Points won by each set: [ 21-29, 44-42, 36-33 ]
Points won directly behind the serve:
25 % Tsitsipas – 31 of 120
32 % Zverev – 28 of 85
A victory of this kind, coming back from a huge deficit to win two tight sets usually happens only once in career (if happens at all), so it’s even more valuable for Tsitsipas  given the quality of his opponent. For now they both seem to be potentially the best players born in the 90s, I’m curious how this match may affect their future encounters (I expect many)… It was their second meeting, and Zverev  was on his way to almost copy the first one, which he won a week before in Washington 6-2, 6-4. In Canada, The German led 6-3, 4:1* (30/0) when played very bad drop-shot from a position he could do many things to create a triple break point.

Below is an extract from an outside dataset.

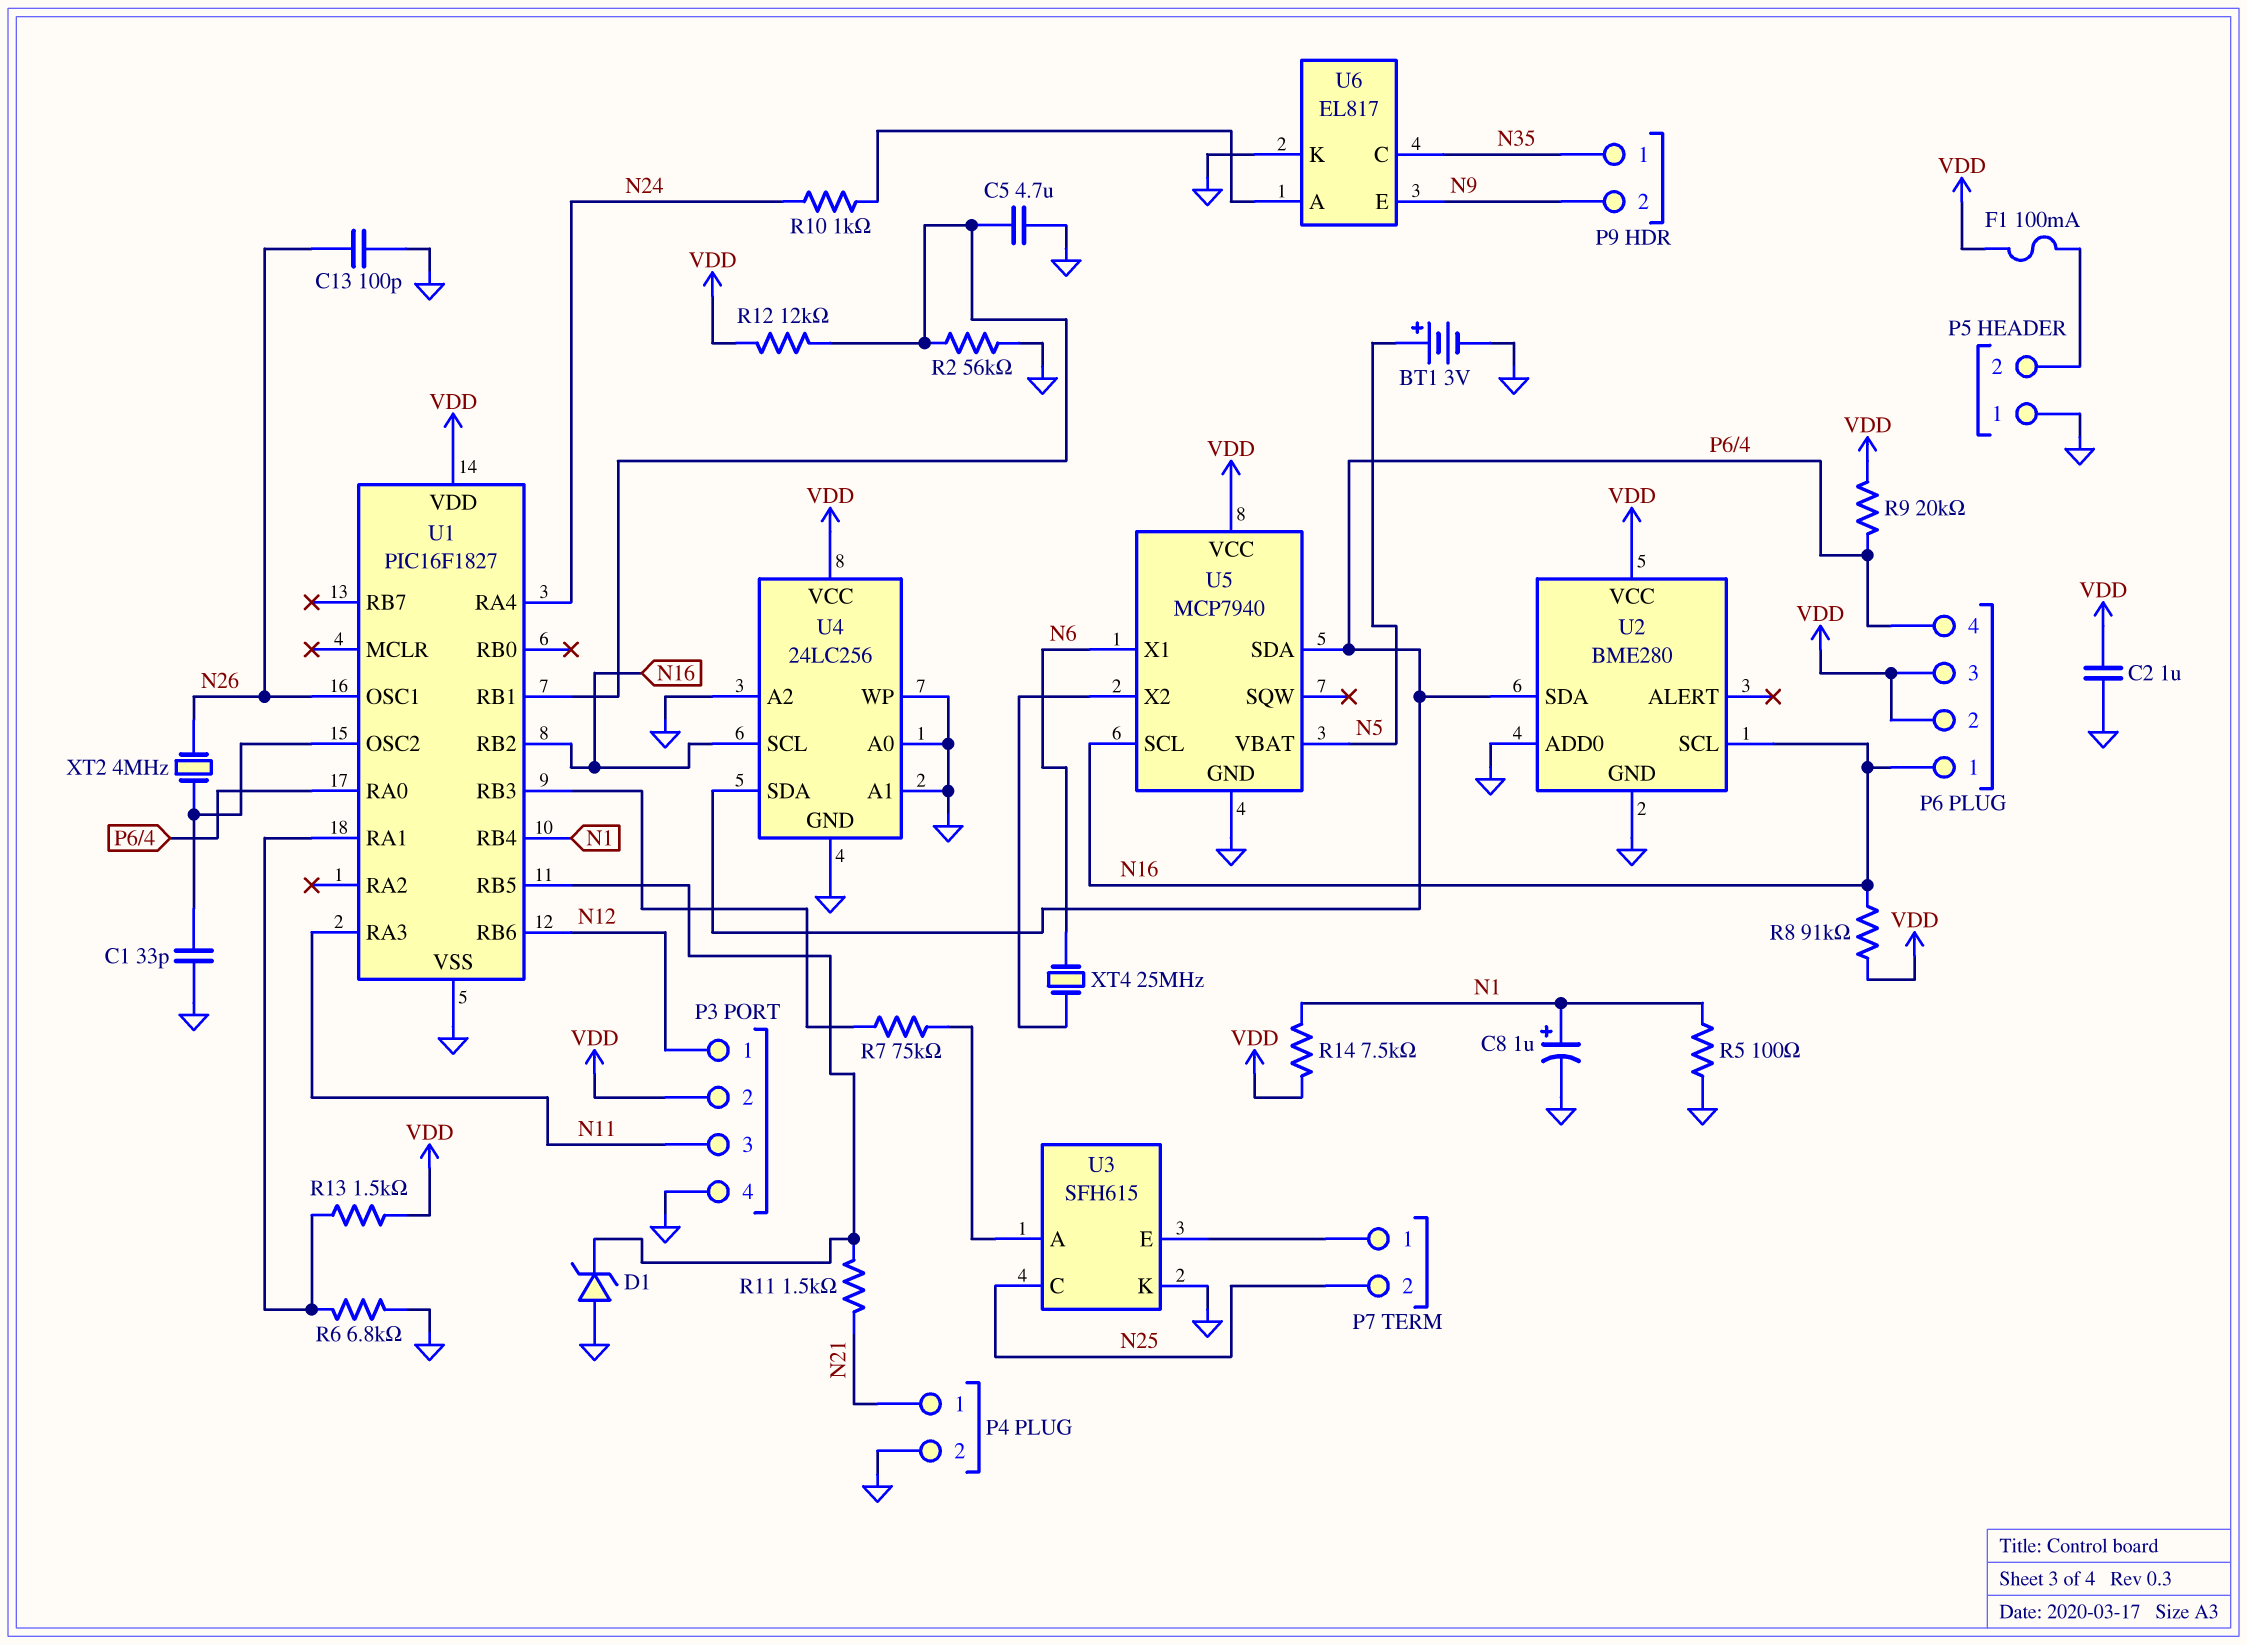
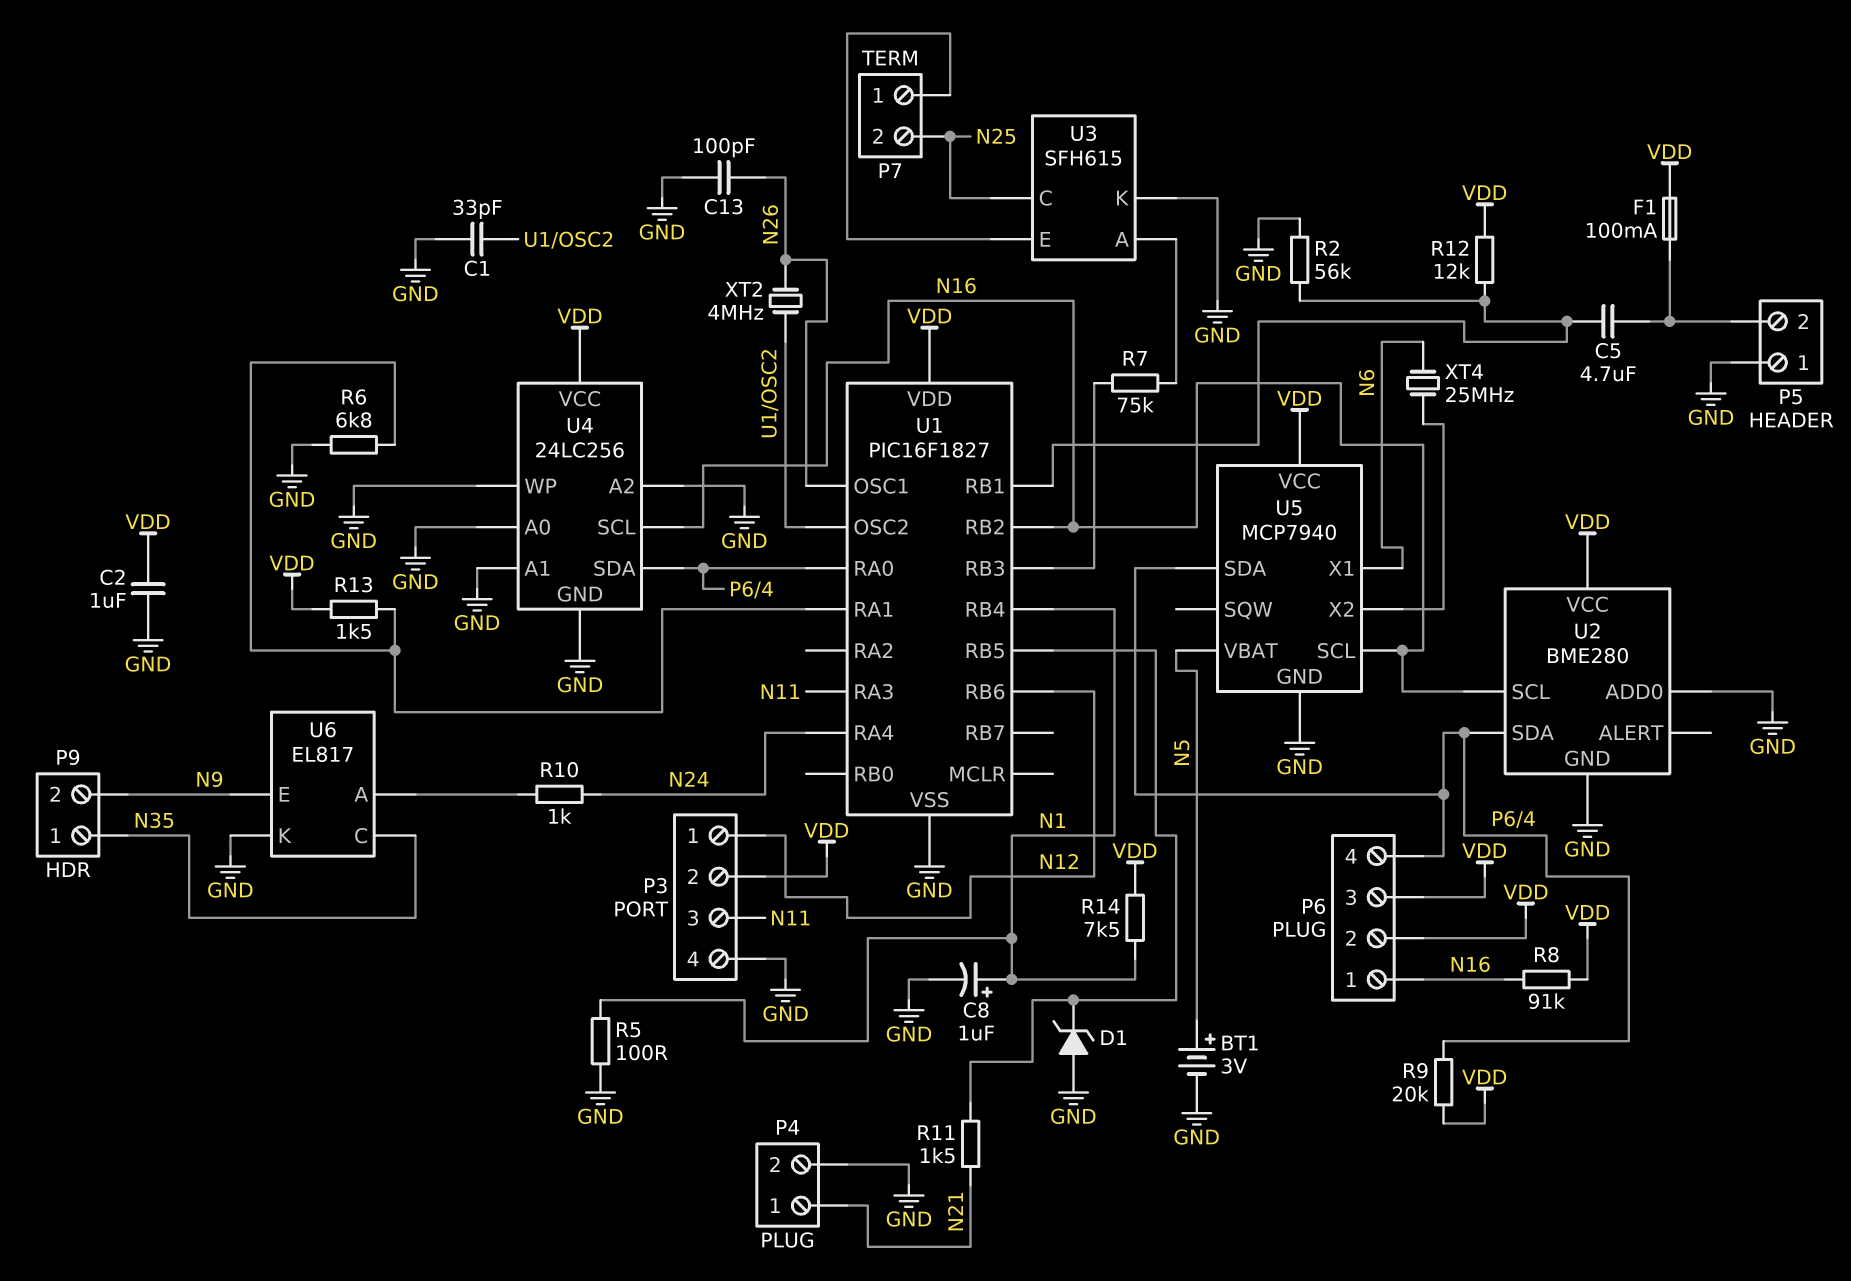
C5: 4.7uF (GND, U1/RB1) -> 4.7uF (P5/2, U1/RB1)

Later on he led 5:2, but when served at 5:3 Tsitsipas delivered his best tennis on that day to break back. The Greek notched his first volley winner at *5:6 (15/30) and took the tie-break 13/11 withstanding two match points: at 5:6* survived a 21-stroke rally, at *8:9 Zverev netted his backhand off average 2nd serve. Immediately after losing the tie-break, Zverev devastated his racquet. Nevertheless in the 3rd set he led with a break 3:2, then at 4-all he squandered three mini-match points (Tsitsipas’ overhead, FH winner – semi passing-shot in 25-stroke rally & service winner). It was too much for Zverev; admittedly he led 30/0 in the following game, but looked discouraged, and at 30/15 he didn’t take challenge to his forehand which was good, so instead of “40/15” the chair umpire said “30-all”. Zverev ended the 2-hour 28-minute quarterfinal as he committed double fault on Tsitsipas’ first match point.